A great number of studies explored the integration of cloud computing and blockchain technologies. Experts believe that these two technologies can effectively address storage, sharing and security issues in precision medicine by covering each other’s shortcomings. Cloud computing has been extensively used across various industries through multiple diverse of cloud services. However, the integration of blockchain within these models requires the re-engineering of cloud data centers, presenting researchers with many approaches and challenges .
Despite the implementation of various technologies to enhance the privacy of individuals’ data, obtaining explicit consent from the data donor could significantly mitigate potential legal and ethical challenges associated with sharing data with third parties [ 12 ].
Conclusion
Precision medicine, relies on data from new technologies and requires specialized facilities, technology, and related expenses. Establishing a secure infrastructure capable of integrating and storing heterogeneous data from multiple departments and sources, and subsequently preparing it for processing and analysis, necessitates fundamental alterations in the architecture of the existing systems and infrastructures.

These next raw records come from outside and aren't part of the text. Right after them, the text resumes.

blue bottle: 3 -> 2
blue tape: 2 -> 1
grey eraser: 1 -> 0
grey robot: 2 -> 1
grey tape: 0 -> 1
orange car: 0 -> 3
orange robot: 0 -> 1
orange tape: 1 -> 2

Specialized human resources, hardware and software facilities, technology, budget, and support from policymakers, as well as patients who provide details of their lifestyle and genetic data to the healthcare system will play a significant role in this ecosystem.
Standardization, interoperability among incompatible systems, security, patient satisfaction, data ownership, medical ethics, data quality, unstructured data issues, and scalable storage infrastructure are the key challenges hindering the adoption of PM. Further research is needed to tackle these challenges.
Training skilled personnel in precision medicine through collaboration among experts in medicine, medical informatics, bioinformatics, epidemiology, and computer science has the potential to revolutionize the future.
Despite the persistence of numerous challenges, the rapid advancements in information and communication technologies offer hope in addressing the existing obstacles and unveiling new horizons in disease prevention and treatment for humanity.
Authors’ Contribution
M. Hajebrahimi was responsible for the conceptualization, methodology, writing of the original draft, and paper appraisal. M. Langarizadeh contributed through supervision, methodology, and editing. All the authors read, modified, and approved the final version of the manuscript.
Ethical Approval
This study is approved by the ethical committee of Iran University of Medical Sciences (IR.IUMS.REC.1399.357).
Funding
This study was supported by Iran University of Medical Sciences (IUMS); Grant No. 99-1-37-16894.